1. Academic Validation
  2. APC15 drives the turnover of MCC-CDC20 to make the spindle assembly checkpoint responsive to kinetochore attachment

APC15 drives the turnover of MCC-CDC20 to make the spindle assembly checkpoint responsive to kinetochore attachment

  • Nat Cell Biol. 2011 Sep 18;13(10):1234-43. doi: 10.1038/ncb2347.
Jörg Mansfeld 1 Philippe Collin Mark O Collins Jyoti S Choudhary Jonathon Pines
Affiliations

Affiliation

  • 1 The Gurdon Institute and Department of Zoology, Tennis Court Road, Cambridge CB2 1QN, UK.
Abstract

Faithful chromosome segregation during mitosis depends on the spindle assembly checkpoint (SAC), which monitors kinetochore attachment to the mitotic spindle.

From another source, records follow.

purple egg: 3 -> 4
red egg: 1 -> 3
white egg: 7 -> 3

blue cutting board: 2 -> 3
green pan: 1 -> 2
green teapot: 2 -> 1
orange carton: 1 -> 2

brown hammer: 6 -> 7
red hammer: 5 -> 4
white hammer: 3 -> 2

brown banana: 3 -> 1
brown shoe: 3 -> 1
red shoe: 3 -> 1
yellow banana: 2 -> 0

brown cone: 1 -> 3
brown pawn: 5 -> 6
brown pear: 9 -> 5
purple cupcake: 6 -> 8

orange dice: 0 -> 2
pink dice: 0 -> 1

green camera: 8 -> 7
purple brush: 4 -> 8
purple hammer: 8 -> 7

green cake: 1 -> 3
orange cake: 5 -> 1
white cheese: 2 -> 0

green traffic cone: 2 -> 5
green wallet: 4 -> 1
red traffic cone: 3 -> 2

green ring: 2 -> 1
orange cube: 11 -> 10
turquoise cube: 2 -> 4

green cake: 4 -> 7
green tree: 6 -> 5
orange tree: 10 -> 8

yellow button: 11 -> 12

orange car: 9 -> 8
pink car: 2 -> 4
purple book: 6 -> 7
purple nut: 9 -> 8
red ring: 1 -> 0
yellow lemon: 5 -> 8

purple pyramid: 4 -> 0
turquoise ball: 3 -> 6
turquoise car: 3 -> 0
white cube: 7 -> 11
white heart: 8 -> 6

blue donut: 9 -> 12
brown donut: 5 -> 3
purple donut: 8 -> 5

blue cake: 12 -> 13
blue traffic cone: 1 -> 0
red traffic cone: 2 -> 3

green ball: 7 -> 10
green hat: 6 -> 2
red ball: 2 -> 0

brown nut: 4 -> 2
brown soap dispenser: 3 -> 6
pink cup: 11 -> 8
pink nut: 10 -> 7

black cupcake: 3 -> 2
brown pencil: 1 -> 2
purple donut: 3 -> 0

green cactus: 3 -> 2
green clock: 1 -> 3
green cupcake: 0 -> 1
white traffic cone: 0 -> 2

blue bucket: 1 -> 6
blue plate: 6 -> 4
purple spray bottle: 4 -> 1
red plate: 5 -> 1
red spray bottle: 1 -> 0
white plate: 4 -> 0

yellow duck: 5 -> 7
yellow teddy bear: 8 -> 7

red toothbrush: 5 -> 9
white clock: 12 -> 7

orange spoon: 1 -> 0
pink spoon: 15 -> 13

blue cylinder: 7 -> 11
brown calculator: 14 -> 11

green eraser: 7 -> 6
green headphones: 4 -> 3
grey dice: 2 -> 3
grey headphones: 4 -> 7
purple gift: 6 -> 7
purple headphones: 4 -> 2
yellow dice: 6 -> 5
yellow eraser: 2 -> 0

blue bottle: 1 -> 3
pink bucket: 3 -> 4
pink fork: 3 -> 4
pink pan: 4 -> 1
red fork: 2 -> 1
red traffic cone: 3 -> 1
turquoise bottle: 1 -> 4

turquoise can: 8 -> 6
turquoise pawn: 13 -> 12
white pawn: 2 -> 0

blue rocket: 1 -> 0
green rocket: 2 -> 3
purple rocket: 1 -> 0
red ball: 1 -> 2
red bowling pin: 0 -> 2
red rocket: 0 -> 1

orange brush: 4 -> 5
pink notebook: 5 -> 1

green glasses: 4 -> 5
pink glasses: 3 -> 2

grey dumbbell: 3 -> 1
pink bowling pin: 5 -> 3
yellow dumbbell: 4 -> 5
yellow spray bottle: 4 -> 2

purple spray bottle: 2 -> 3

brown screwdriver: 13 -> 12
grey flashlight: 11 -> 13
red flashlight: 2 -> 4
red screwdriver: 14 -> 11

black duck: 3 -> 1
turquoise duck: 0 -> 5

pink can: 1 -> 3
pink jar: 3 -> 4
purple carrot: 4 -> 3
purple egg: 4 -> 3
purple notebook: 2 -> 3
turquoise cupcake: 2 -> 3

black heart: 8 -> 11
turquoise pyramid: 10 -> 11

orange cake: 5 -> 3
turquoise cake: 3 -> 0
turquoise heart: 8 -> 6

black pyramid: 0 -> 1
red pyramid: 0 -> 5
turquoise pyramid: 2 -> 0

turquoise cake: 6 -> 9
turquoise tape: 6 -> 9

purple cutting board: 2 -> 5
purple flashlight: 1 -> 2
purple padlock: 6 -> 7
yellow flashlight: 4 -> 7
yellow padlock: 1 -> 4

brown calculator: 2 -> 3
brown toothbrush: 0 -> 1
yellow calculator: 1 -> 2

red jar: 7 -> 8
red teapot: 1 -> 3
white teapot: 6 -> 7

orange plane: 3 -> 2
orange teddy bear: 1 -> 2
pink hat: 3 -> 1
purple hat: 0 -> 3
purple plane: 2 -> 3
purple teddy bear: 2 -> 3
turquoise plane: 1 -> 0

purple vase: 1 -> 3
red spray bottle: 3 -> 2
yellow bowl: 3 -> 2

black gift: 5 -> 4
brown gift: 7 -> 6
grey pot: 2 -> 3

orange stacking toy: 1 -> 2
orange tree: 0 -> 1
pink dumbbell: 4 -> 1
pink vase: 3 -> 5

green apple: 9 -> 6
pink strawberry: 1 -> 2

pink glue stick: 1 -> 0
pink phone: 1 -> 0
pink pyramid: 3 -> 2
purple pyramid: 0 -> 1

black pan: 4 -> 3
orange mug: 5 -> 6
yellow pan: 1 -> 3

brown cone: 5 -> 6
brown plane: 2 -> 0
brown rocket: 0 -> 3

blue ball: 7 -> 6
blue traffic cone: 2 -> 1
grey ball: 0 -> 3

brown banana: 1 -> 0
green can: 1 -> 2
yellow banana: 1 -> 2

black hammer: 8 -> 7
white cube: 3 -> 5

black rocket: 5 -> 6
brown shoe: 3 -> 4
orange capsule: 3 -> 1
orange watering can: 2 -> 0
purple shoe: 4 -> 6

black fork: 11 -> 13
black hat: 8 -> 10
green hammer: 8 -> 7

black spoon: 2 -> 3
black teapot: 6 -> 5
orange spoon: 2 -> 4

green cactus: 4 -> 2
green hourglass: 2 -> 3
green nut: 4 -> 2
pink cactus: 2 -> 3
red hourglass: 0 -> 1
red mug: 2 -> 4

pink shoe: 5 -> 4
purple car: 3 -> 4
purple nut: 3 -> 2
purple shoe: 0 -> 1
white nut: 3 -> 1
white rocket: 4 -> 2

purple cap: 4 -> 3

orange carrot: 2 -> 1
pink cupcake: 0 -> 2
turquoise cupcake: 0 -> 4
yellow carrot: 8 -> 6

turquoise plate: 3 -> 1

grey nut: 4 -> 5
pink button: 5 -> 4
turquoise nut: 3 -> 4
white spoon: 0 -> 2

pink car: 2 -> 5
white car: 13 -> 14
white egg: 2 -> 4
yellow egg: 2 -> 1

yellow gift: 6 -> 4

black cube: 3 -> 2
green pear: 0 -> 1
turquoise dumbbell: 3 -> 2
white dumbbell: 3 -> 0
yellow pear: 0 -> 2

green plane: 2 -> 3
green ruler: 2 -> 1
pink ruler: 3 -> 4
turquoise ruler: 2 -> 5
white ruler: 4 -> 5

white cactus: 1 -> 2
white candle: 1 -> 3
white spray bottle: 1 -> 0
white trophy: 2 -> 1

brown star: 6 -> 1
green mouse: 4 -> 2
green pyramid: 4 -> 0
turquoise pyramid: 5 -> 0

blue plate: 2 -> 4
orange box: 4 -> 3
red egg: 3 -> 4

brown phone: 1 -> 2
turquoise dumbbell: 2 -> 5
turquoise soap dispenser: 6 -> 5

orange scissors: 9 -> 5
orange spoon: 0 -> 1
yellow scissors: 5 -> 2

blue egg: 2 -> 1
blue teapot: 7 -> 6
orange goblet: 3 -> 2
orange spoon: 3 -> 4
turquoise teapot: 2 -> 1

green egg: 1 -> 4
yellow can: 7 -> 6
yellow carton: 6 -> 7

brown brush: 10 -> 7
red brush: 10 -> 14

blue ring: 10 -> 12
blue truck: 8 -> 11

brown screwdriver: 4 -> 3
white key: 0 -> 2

Unattached kinetochores generate mitotic checkpoint proteins complexes (MCCs) that bind and inhibit the anaphase-promoting complex, or cyclosome (APC/C). How the SAC proficiently inhibits the APC/C but still allows its rapid activation when the last kinetochore attaches to the spindle is important for the understanding of how cells maintain genomic stability. We show that the APC/C subunit APC15 is required for the turnover of the APC/C co-activator CDC20 and release of MCCs during SAC signalling but not for APC/C activity per se. In the absence of APC15, MCCs and ubiquitylated CDC20 remain 'locked' onto the APC/C, which prevents the ubiquitylation and degradation of cyclin B1 when the SAC is satisfied. We conclude that APC15 mediates the constant turnover of CDC20 and MCCs on the APC/C to allow the SAC to respond to the attachment state of kinetochores.